O erótico que está em nós
Por Pedro Fernandes
Eliane Robert Moraes, organizadora da edição Antologia da poesia erótica brasileira |
Quando se
fala em poesia erótica brasileira, o leitor deverá logo se lembrar de peças da
poeta Hilda Hilst e da obra de Carlos Drummond de Andrade que casou certo reboliço
na cena literária nacional quando publicada, O amor natural, livro que veio a lume em 1992, cinco anos depois da
morte do poeta.
Mas, o fato é
que, de maneira diversa, toda obra poética terá, em alguma ocasião flertado com
esse mistério que está numa dimensão mais acentuada da relação amorosa. O que
tanto espanta é um enrubescimento do leitor, ou a censura desbragada praticada sobre textos dessa natureza, sobretudo, numa sociedade que se diz tão aberta
para os desígnios do corpo ou mesmo uma sociedade que canta a plenos pulmões as
letras malfeitas da música chula que reafirmam o poder do homem sobre a mulher
ou rebaixa esta ao limite de objeto de disputa, coisa a ser usada ou movida à rédea
curta do dinheiro.
Espanta, mas
há um adendo expresso nessa observação que não deve ser tomado como uma variável
desprezível: talvez a sociedade brasileira seja um tanto aberta para aquilo que
noutras culturas se guia por outros temperamentos ou onde tenha imperado outras
formas mais abruptas de censura, mas o que é enaltecido nessa cultura chula
(que aliás é muito distinta do tema erótico) são os mesmos valores que durante
séculos deu as cartas como regra fixa dos padrões de comportamento: o imperativo
do macho. Não se pode negar isso, porque está não apenas nesse repertório que
toma conta do dia-a-dia do brasileiro, mas numa série diversa de atitudes que
toda vez reafirma a necessidade da manutenção de mecanismos que sejam capazes
de reeducar socialmente os indivíduos.
As lamentáveis cenas vivenciadas recentemente por alguns candidatos e não-candidatos no Exame Nacional do Ensino Médio com uma simples citação de O segundo sexo, de Simone de Beauvoir e uma redação que versava sobre a violência contra mulher, além, é claro, de todas as manifestações de ódio misógino contra a liderança da mulher numa presidência da república e mesmo a incapacidade de admitir o uso do substantivo presidenta são exemplos ou provas definitivas do quanto ainda estamos parados na mesma posição de uma das nações de mente mais vergonhosa do mundo.
Esta observação
sobre a cultura do chulo no dia-a-dia do brasileiro é algo não nascido ou criado
na cultura contemporânea. Como acentua Eliane Robert Moraes, já Mário de
Andrade no seu tempo havia marcado o tema como uma constante da chamada cultura
popular. E, apesar de uma coisa ser distinta da outra, isto é, o pornográfico e
o erótico, não é possível descartar a influência do primeiro no segundo,
afinal, as fronteiras entre a arte e a vida, apesar de alguns incautos
acreditarem no contrário, não estão afastadas uma da outra ao ponto de se
distinguirem seriamente como coisa oposta. Como na prosa, a realidade externa
ao texto é um elemento fundamental no enforme da matéria poética.
Daí mesmo
que o texto que toque na privacidade do indivíduo não deveria despertar o espírito
da censura, que, só ocorre graças a um fator primordial: a convenção de que a
arte nunca deva se aproximar com tanta força daquilo que não é tido como sublime,
delicado e belo. Embora o sexo possa e se nutre de todas essas características,
elas estão associadas ao espírito clássico ocidental de pureza divina, quase intocável.

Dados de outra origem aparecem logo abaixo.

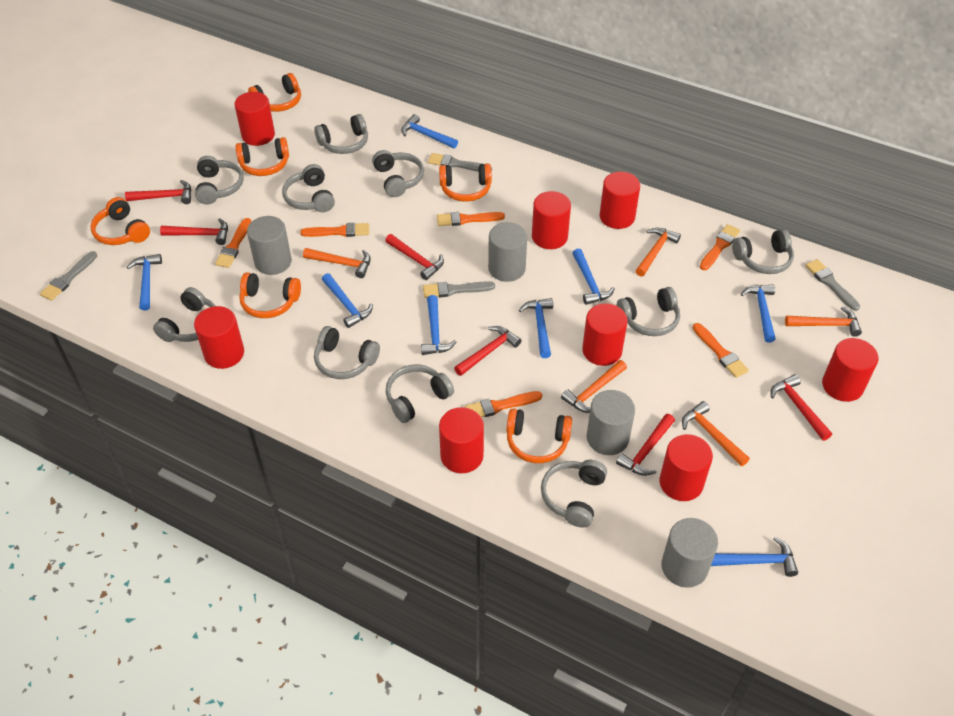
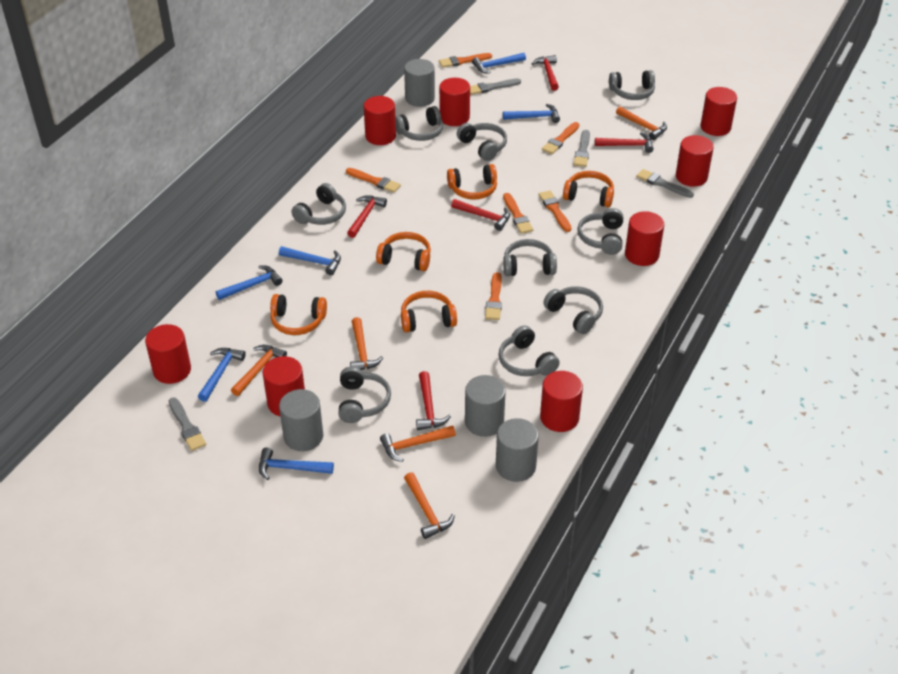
blue hammer: 8 -> 6
grey headphones: 10 -> 9
orange headphones: 6 -> 5
red hammer: 6 -> 5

Não fosse isso, um leitor, quando descobre a linguagem solta de uma Hilda Hilst
ou de um Carlos Drummond de Andrade, para ficar apenas nos dois exemplos já
mencionados, não se surpreenderia com a mesma interrogação de sempre: mas isso
é literatura? Ou então: não sabia que putaria era arte.
Se a natureza
do clássico mantém ainda uma força expressiva de uma época em que se distinguia
com puras letras o que era assunto do povo e o que era assunto do literário,
foi no povo que as principais formas de tratamento sobre o tema logo alcançaram
melhor forma, justamente porque mais autênticas que as geradas pela construção
cerrada da estrutura limpa e divina tal como pedia o figurino. É à chamada cultura
iletrada que devemos agradecer pela nova incursão assumida pela literatura quando
descobre a possibilidade de integrar o que se considerava vulgar com o erudito.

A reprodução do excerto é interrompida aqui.